Cardozo diz que já iniciou ações com Alckmin

Os governos federal e de São Paulo já realizam operações conjuntas contra a onda de violência que atinge o Estado e começaram a montagem do cerco aos principais pontos nevrálgicos de atuação do crime organizado por via aérea, marítima e terrestre, segundo informou o ministro da Justiça, José Eduardo Cardozo. "Eu confio que essa soma de esforços, mais o policiamento de ruas que vem sendo feito pela polícia de São Paulo, logo darão resultados", afirmou.

VANNILDO MENDES, Agência Estado

09 de novembro de 2012 | 20h05

O ministro disse que aguarda a lista de líderes criminosos presos que precisam ser transferidos, para providenciar a imediata remoção para os presídios federais de segurança máxima. Até agora, apenas um foi removido para a penitenciária federal de Porto Velho. "Caso São Paulo queira, colaboramos inclusive com análise de inteligência sobre que presos devem ser transferidos", ofereceu Cardozo, indicando que a Polícia Federal tem levantamentos que podem auxiliar nessa triagem. "Mas essa é uma decisão que cabe ao governo paulista", ressalvou.

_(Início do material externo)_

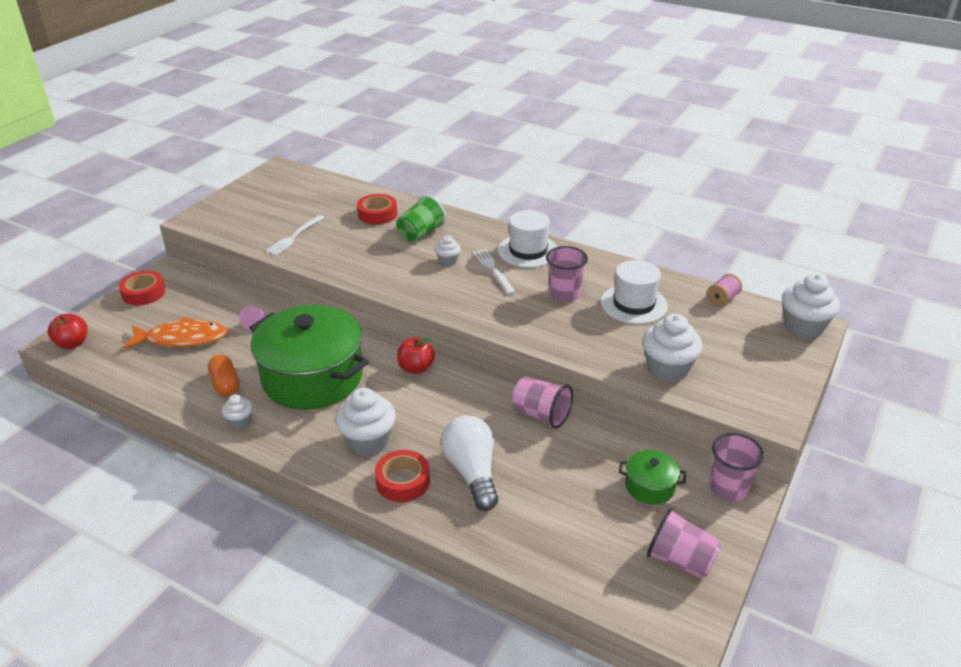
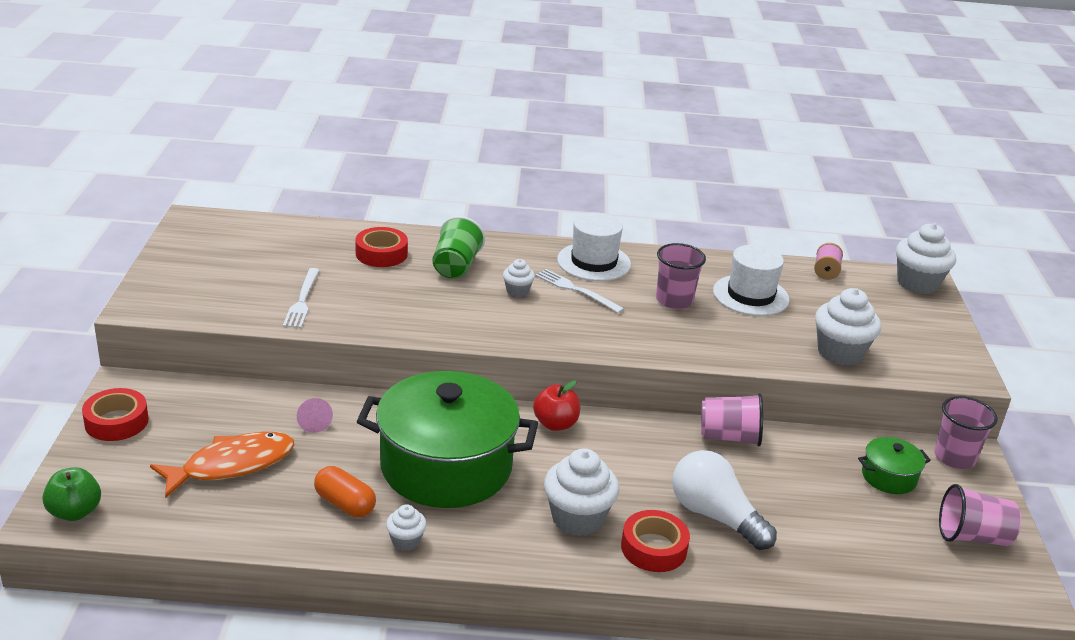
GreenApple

Ele informou que têm conversado por telefone regularmente com o governador Geraldo Alckmin e confirmou que os dois estarão juntos na segunda-feira na primeira reunião da agência que integrará as ações policiais da duas esferas no combate à criminalidade, no Palácio dos Bandeirantes. "O governo federal esteve, está e estará à disposição do governo de São Paulo para enfrentar essa situação, no limite das suas possibilidades, obviamente respeitando a autonomia do Estado", observou ele, indicando que a troca de hostilidades entre os dois está superada.

Em conversa com jornalistas, Cardozo detalhou como será a ajuda federal para o governo paulista debelar a onda de violência: "Vamos focar com prioridade nas organizações criminosas que estão gerando essa situação; asfixiando-as financeiramente; prendendo seus membros, estejam em São Paulo ou em outros Estados; impedindo que drogas e armas cheguem ao Estado e reforçando um anel protetor em torno da capital", explicou. "Esse é o nosso papel. A parte do policiamento específico e o enfrentamento das situações nas ruas cabe à segurança pública paulista", completou.

Segundo ele, a ajuda federal consistirá sobretudo em operações de inteligência, focadas no PCC e outras organizações criminosas. "Com efetivo não tenho como contribuir, pois São Paulo tem efetivo suficiente e com qualidade para enfrentar as situações que vem enfrentando", observou. Mas o papel federal, a seu ver, também será importante. "Não é uma situação simples, pois temos que asfixiar as organizações criminosas que lá estão atuando, centrar fogo nelas, enfraquecê-las e transferir seus líderes para presídios federais, para que parem de comandar ações de dentro dos presídios estaduais".